James Mercer, Fujitsu: Corporate IT really only exists to deliver secure access to applications and data, otherwise, you could have off-the-shelf devices. A massive trend is obviously increased security. We’re not in an environment where we can be lax about security now – if anything, it’s like laser focus especially if you are the CIO or the head security officer. That’s why there’s been so much extra research and development of security enhancements to the Windows 10 package, and how that can integrate with biometrics.
The thing with security is you want it to have as little impact as possible to log on. A good example now is the biometrics with Windows 10 devices, because it uses your face. It’s fast and effective.
Security is a critical part of enterprise IT. You’ve got to make it as seamless as possible to have people on board, because people don’t want blockers. Whatever device they’re coming on, they want to quickly get on. In the virtual space, a real barrier has always been the logon process, to download this thing and put in their credentials to get in. The quicker you can remove barriers to log on securely, the more you get people on board.
Ultimately, with IT, you want people to be fans of your service. If you bring in a new service, like Windows 10, you want people to feel like it’s a massive uplift and a really positive thing so that they volunteer to come onto it. Then the migration is not six months, like planned, it’s three months. That’s the golden way to get a successful integration.
Daniel Goffredo, Microsoft: As a community, we’ve been selling devices with biometrics for years. They’ve never been used, or they’ve been seen as a blocker – “I don’t want to put that on because if an employee leaves I have to try and work out how to reset it.”
Windows 10, we started to look at ways to enhance that hardware and have it on a common platform. If you are HP, Dell, whichever vendor, it’s common so the IT department doesn’t have to reset the actual biometrics. The research that we have is that one-third of calls coming into IT are to reset passwords, or help with security and access rights.
CRN: Windows Hello uses facial recognition to log in. What's the feedback been like?
David Gulli, TDL: It’s wow factor moment. It’s a futuristic thing where you can look at a computer, it recognises your face, whether you’ve got a beard or not – it’s infrared, right – and then log you in.

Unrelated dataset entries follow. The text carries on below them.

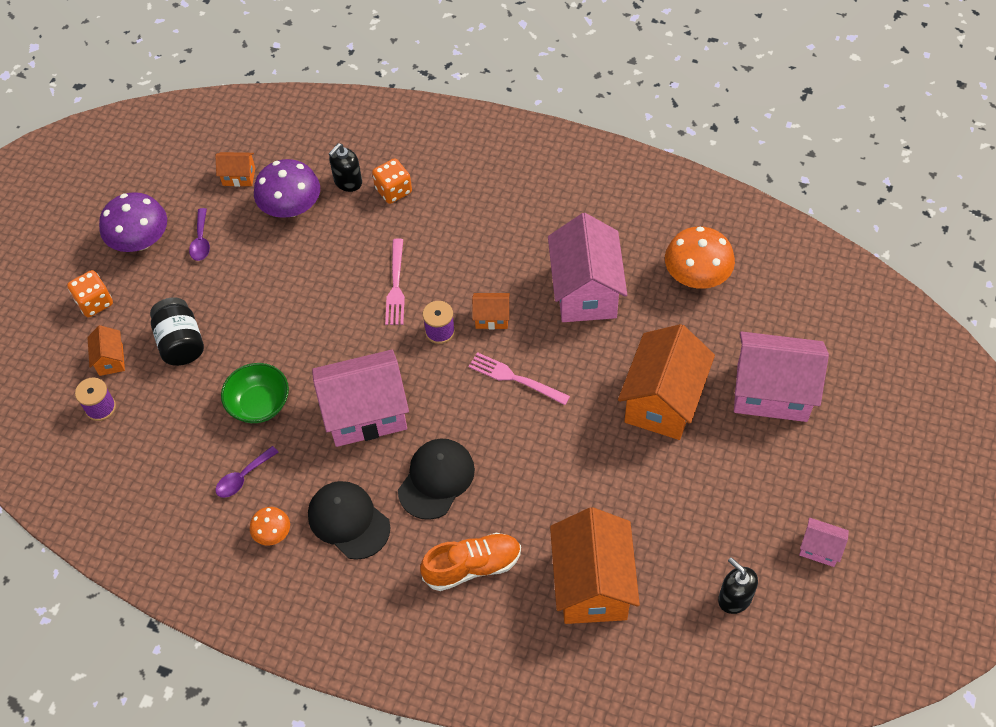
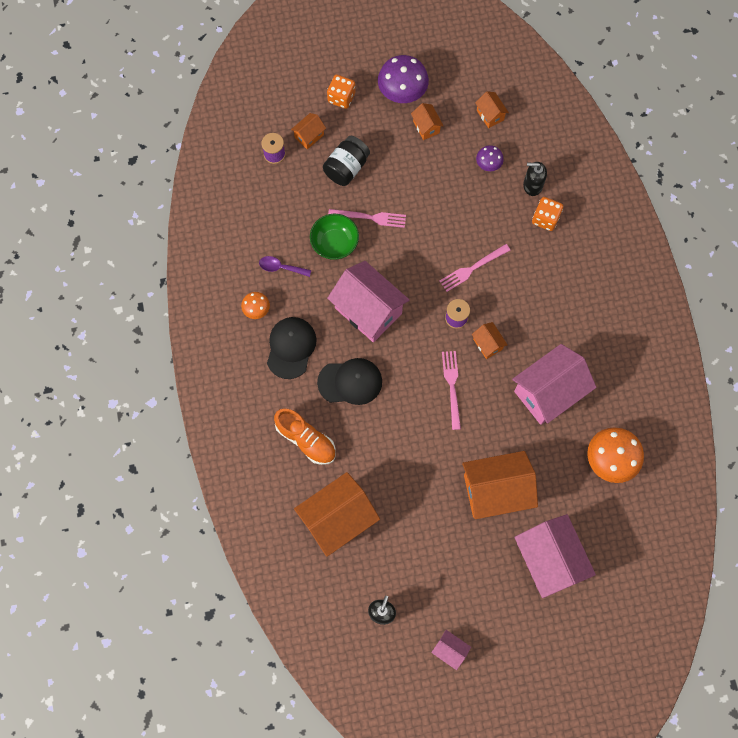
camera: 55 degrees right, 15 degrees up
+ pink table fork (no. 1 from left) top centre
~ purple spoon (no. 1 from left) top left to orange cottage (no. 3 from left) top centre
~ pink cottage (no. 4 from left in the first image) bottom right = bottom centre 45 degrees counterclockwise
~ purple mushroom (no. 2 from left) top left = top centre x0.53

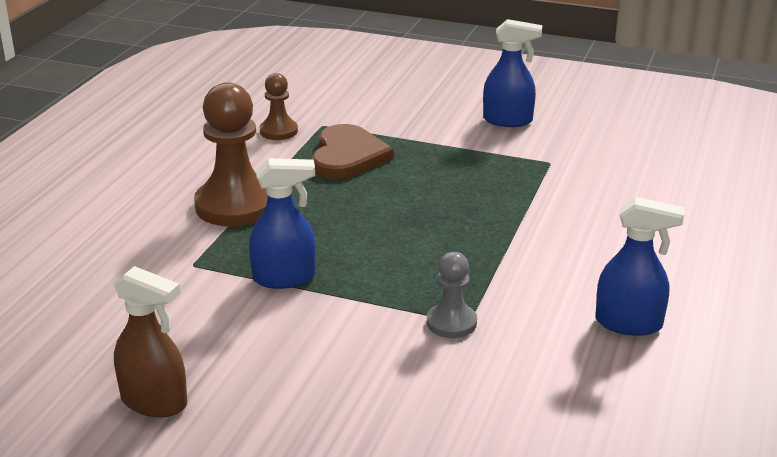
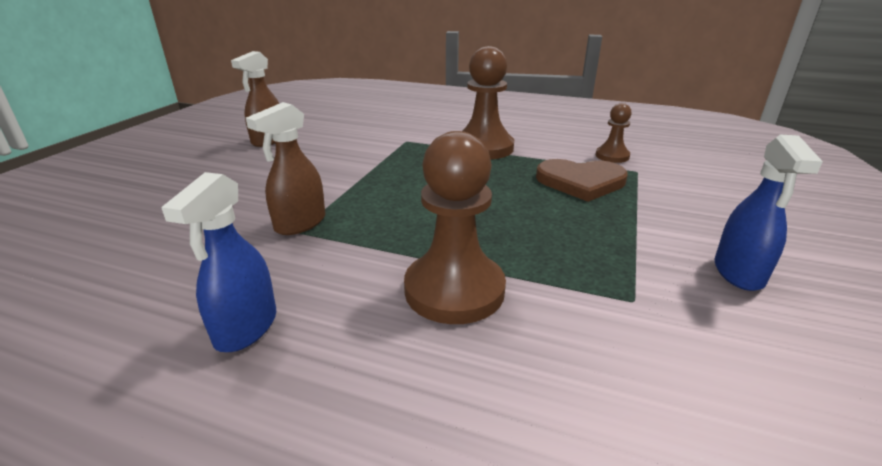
camera: 90 degrees right, 0 degrees up
~ gray pawn centre to russet spray cleaner (no. 2 from left) middle left
+ russet pawn (no. 1 from left) centre
- cobalt spray cleaner (no. 1 from left) centre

It’s such a wow moment for customers as well, to the point where they’ll pick up their iPhone, and they’ll use the biometric thing with thumb, and they’ll be like, “Oh, I have to press with my thumb, it kind of doesn’t work.” On Windows 10, you just look at the device, and it knows it's you. It’s really a wow factor thing.
CRN gathered some of Microsoft's top device reseller partners for a roundtable lunch to discuss the cutting-edge functionality of Windows Pro devices. We wanted to understand what was motivating customers to upgrade their device fleets, and whether new features and functionality could drive sales outside of traditional refresh cycles.
Over lunch at top Sydney restaurant Aria, guests revealed how devices are central to their customers' workplace transformation efforts – moving to more flexible teams, looking at activity-based working and replacing cumbersome, pen-to-paper approaches.
Resellers told us that productivity improvements, increased employee satisfaction and the ability to simplify logins and reduce support calls have all helped them win device sales. The sales are not only coming from the traditional buyers in IT departments, but from new lines of business right across customer organisations, especially HR.